Well, see, to me, this is not Knowledge, this is some kind
of faith. And that's the only thing that I feel that premies
should question is their faith - in him. Because they really
have no basis to put their faith in him. They may have faith
because, ... a basis to put faith in their experiences of
Knowledge, in the sense of what it can mean to them to know
how to meditate and how to tune in to that life force and
then ... and certainly have faith in their ability to share
and experience love with others, and the tremendous
importance of that in our lives. The good things that are
there I certainly won't deny. But the necessity of believing
that Maharaji is God in order to experience that is just ...

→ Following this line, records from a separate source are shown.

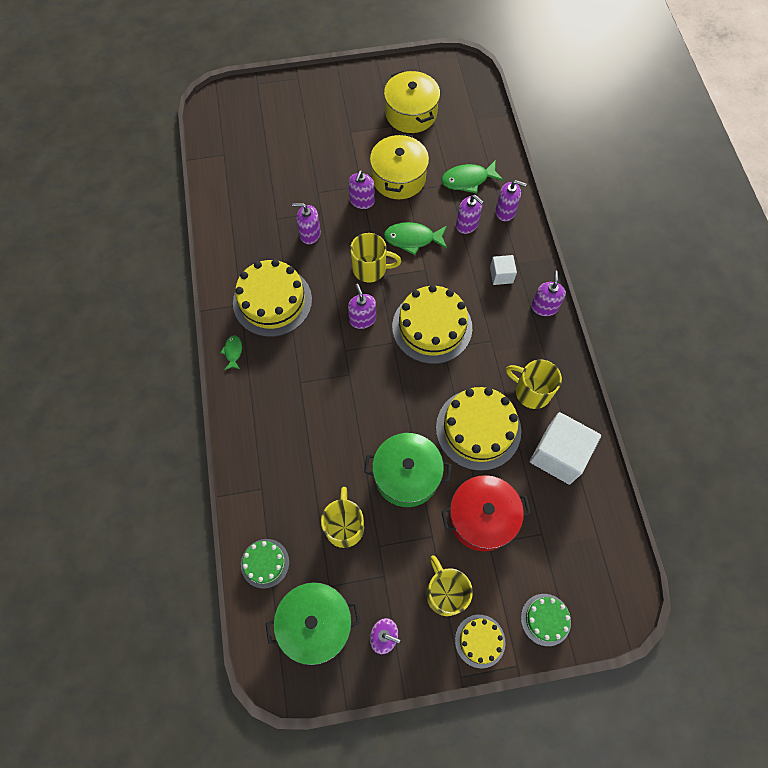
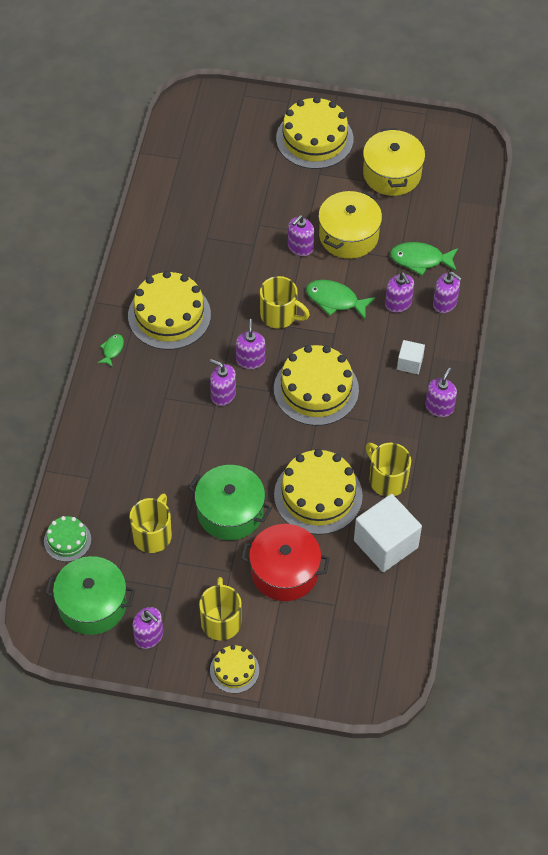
camera: 20 degrees right, 10 degrees down
(310, 234) = (233, 263): purple soap dispenser -> purple soap dispenser (223, 394)
(333, 103) = (314, 139): none -> yellow cake
(545, 619) = (303, 675): green cake -> none

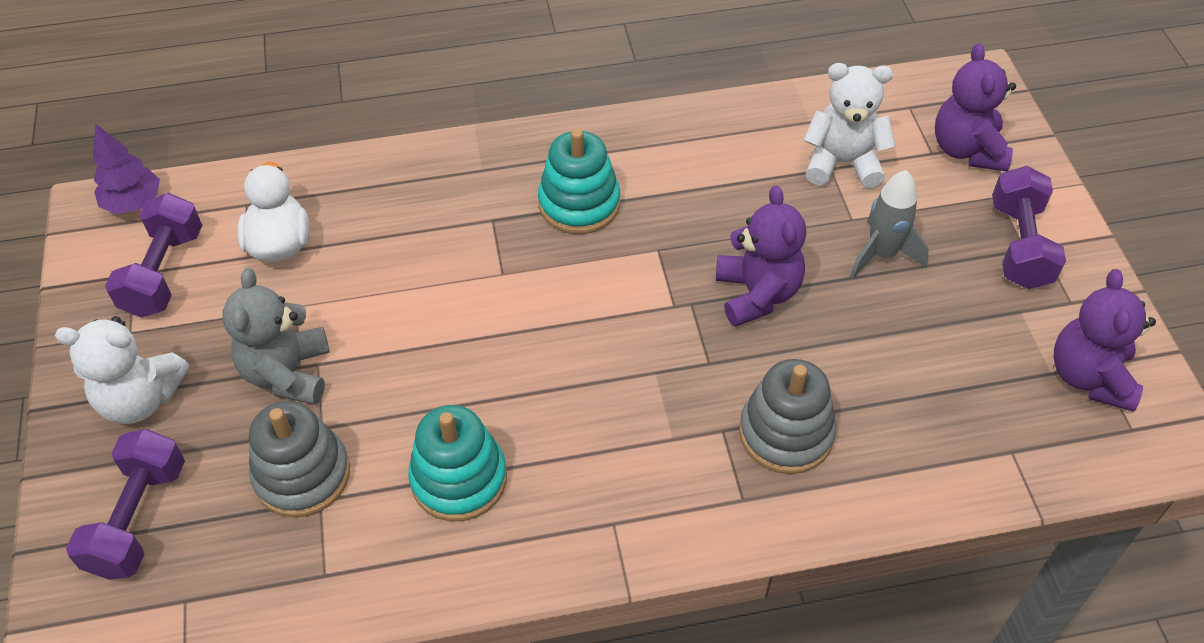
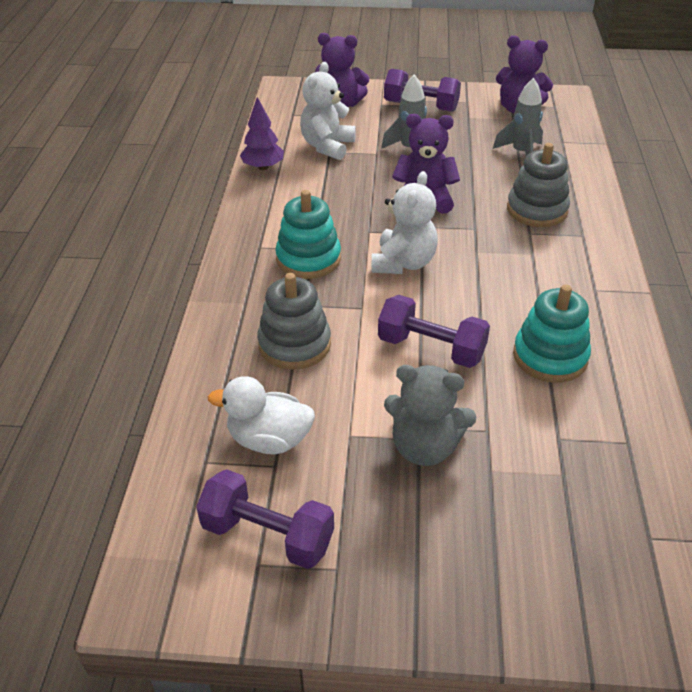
camera: 75 degrees left, 10 degrees down
(133, 203) = (153, 559): purple tree -> purple tree (263, 167)
(138, 518) = (563, 570): purple dumbbell -> purple dumbbell (431, 348)
(141, 399) = (425, 562): white teddy bear -> white teddy bear (403, 263)
(302, 475) = (533, 447): grey stacking toy -> grey stacking toy (294, 344)
(942, 396) = (521, 153): none -> grey rocket

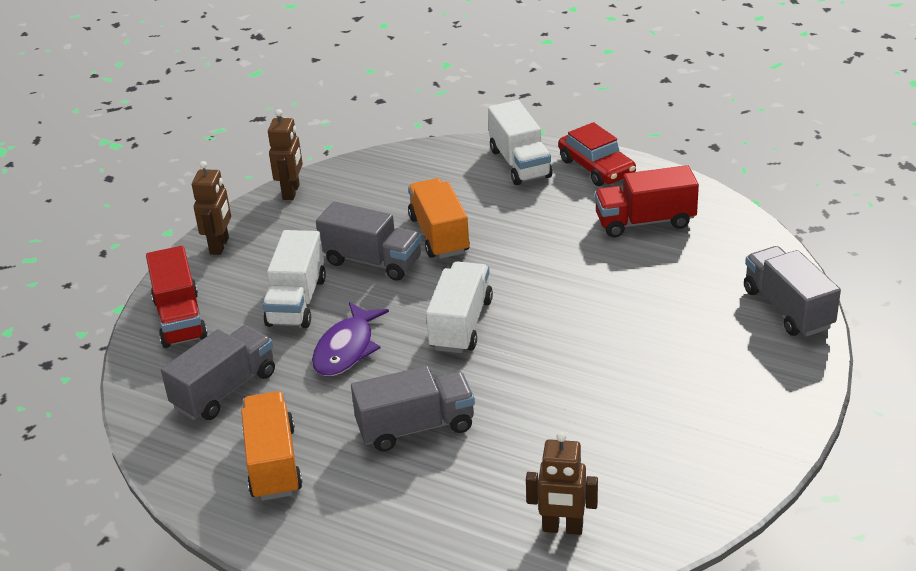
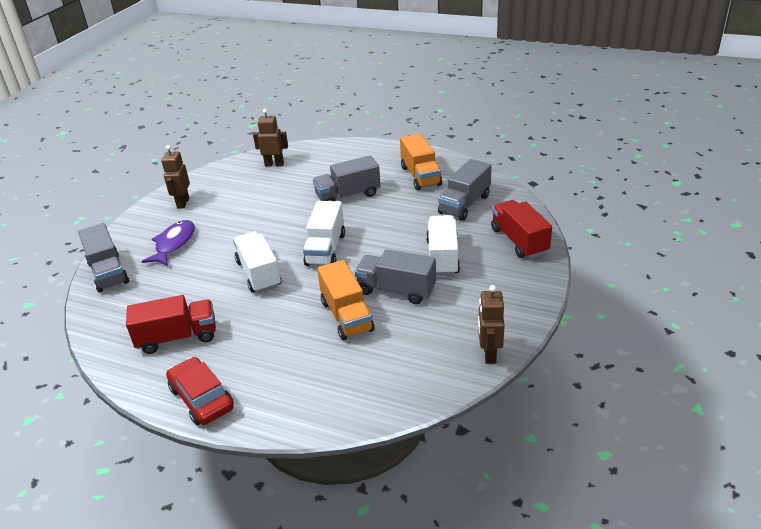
camera: 175 degrees right, 0 degrees up
(220, 246) = (524, 296): brown robot -> brown robot (183, 203)
(346, 349) = (398, 230): purple fish -> purple fish (174, 244)
(520, 163) = (275, 400): white truck -> white truck (259, 274)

that's an absurdity. And that's the unfortunate part because
that's what allows the kind of exploitation of the
individual, out of their trust and innocence. That goes on,
and it's the kind of thing that has corrupted Maharaji to
the point that he is today.
Yeah. I think, a lot ... I know, for me, the point when I
was actually de-programmed, it had gotten to a point where I
knew that Knowledge really wasn't doing anything, y'know,
meditation was just a ... it was a duty - a chore - y'know,
... wasn't beautiful. But Maharaji was asking complete
faith, and my feeling was well, if he's the Lord and he's
asking, he's saying 'Don't question. Don't question your
faith' - that's what he's saying now - and it was just
to the point where, well, y'know, I just - I've got to
finish this out, y'know. And I'm committed, like I've
invested so much of my life that I didn't ... anyway
Maharaji's even saying that now, y'know:' There's no
place else to turn, except to Maharaji.'
Yeah, well that's absurd really, I mean, because ... there's
lots of other places to turn - and why turn anywhere? See
this would have been a question that he would have answered
in the early days, and say:' Well that's the whole point
- you look to all of these places without ... outside you
... of course there's no place outside you to turn, because
everything is within inside you. ' OK, and that would
have been how he would have answered a question to that
effect in the early years. Now, he says 'Oh, well you
gotta turn to Maharaji' - and even to the point where
they're calling the experience of your own being 'Maharaji'.
OK, so what we're turning to within, they're calling that
'Maharaji', well that's not the same Maharaji that you're,
y'know ... that lives out there on the Anacapa Drive in ...
Yeah, that's what I'm finding out more and more.
... and I'm really sorry, but I can't continue to talk to
you, but we were getting ready to go out, and I don't feel
that we've really had an adequate time to answer all your
questions. If you'd like to call some other time, I could
spend more time with you, I'm sure ... there's probably a
lot to ...
(Conversation goes into details of when next call should
...well, thanks for talking
Yeah, thank you Bob
We'll try to get back in touch with you.